Zienswijze ACM over ‘onmiddellijke nabijheid’ bij cable pooling
Ondernemingen KS NL3 B.V. (KS NL3), KS NL 5 B.V. (KS NL5) en FP Lux REIO PV Netherlands-Lochem 2 B.V. (FP Lux REIO) (hierna gezamenlijk: de projectvennootschappen) hebben de Autoriteit Consument en Markt (hierna: ACM) verzocht om een zienswijze te geven over de uitleg van het begrip ‘onmiddellijke nabijheid’ in artikel 1, zevende lid van de Elektriciteitswet 1998 (hierna: E-wet). De projectvennootschappen verzoeken de ACM om duidelijkheid te geven of de installaties waarvoor deze mogelijkheid gebruikt zou worden in elkaars onmiddellijke nabijheid liggen. Dit is een vereiste om de mogelijkheid tot cable poolen te kunnen gebruiken.

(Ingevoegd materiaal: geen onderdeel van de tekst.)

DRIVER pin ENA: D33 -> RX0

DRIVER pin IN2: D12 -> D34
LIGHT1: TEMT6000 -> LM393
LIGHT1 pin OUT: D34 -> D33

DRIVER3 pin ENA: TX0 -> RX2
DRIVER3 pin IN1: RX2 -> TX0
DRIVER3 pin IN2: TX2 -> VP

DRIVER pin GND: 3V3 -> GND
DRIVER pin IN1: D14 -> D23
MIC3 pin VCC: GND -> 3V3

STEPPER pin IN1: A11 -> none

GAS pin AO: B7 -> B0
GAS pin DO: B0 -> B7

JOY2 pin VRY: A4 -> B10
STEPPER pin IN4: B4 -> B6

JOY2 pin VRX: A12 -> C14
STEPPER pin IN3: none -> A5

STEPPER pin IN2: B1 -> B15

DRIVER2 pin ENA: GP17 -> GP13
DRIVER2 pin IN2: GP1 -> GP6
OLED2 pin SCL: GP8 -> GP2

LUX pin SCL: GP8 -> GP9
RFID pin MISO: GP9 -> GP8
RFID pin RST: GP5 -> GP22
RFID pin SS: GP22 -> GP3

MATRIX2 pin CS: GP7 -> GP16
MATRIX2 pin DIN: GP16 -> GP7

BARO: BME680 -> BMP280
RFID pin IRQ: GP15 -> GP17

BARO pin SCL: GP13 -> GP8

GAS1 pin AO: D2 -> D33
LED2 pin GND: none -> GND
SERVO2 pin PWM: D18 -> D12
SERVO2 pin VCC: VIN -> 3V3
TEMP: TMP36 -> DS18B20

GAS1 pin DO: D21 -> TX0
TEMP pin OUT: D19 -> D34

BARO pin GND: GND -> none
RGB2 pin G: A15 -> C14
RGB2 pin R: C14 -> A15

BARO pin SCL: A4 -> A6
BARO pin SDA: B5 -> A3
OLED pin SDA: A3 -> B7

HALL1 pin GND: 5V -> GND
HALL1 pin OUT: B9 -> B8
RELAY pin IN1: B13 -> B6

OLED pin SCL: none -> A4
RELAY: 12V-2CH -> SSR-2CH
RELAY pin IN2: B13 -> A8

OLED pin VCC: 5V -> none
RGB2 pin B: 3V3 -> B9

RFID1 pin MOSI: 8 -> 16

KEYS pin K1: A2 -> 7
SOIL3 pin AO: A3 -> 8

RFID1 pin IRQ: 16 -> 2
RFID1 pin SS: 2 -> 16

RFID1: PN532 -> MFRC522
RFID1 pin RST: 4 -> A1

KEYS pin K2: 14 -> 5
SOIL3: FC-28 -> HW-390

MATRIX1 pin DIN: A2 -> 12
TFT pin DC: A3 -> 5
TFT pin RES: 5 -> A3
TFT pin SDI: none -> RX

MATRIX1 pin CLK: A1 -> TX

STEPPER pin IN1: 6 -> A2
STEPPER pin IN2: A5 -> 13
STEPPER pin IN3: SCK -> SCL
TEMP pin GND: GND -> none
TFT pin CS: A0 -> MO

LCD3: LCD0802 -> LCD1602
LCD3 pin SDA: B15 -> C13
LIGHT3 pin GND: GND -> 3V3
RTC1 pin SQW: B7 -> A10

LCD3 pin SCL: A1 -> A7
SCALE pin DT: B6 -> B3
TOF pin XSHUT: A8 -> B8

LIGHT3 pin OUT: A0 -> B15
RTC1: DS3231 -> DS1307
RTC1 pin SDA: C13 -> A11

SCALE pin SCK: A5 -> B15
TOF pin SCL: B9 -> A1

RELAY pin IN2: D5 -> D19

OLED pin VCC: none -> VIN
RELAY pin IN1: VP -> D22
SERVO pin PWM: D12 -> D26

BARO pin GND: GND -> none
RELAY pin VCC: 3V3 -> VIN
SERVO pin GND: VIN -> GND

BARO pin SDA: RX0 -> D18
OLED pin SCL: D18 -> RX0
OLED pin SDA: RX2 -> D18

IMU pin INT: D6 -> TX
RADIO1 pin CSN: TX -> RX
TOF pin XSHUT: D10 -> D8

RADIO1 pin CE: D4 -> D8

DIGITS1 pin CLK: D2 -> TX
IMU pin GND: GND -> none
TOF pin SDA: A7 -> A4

De ACM sluit in deze beoordeling aan bij de toelichting van de wetgever: onmiddellijke nabijheid wordt vooral bepaald doordat het voor de partijen economisch voordelig is om een aansluiting te delen. Daarnaast ziet de ACM voor dit specifieke geval geen andere bezwaren tegen het delen van een aansluiting. Ook is er overlegd met de netbeheerder en lijkt de oplossing niet bij te dragen aan netcongestie.
De ACM vind publicatie van deze zienswijze van belang, omdat het andere partijen die een aansluiting willen delen dezelfde informatie wil geven als de projectvennootschappen.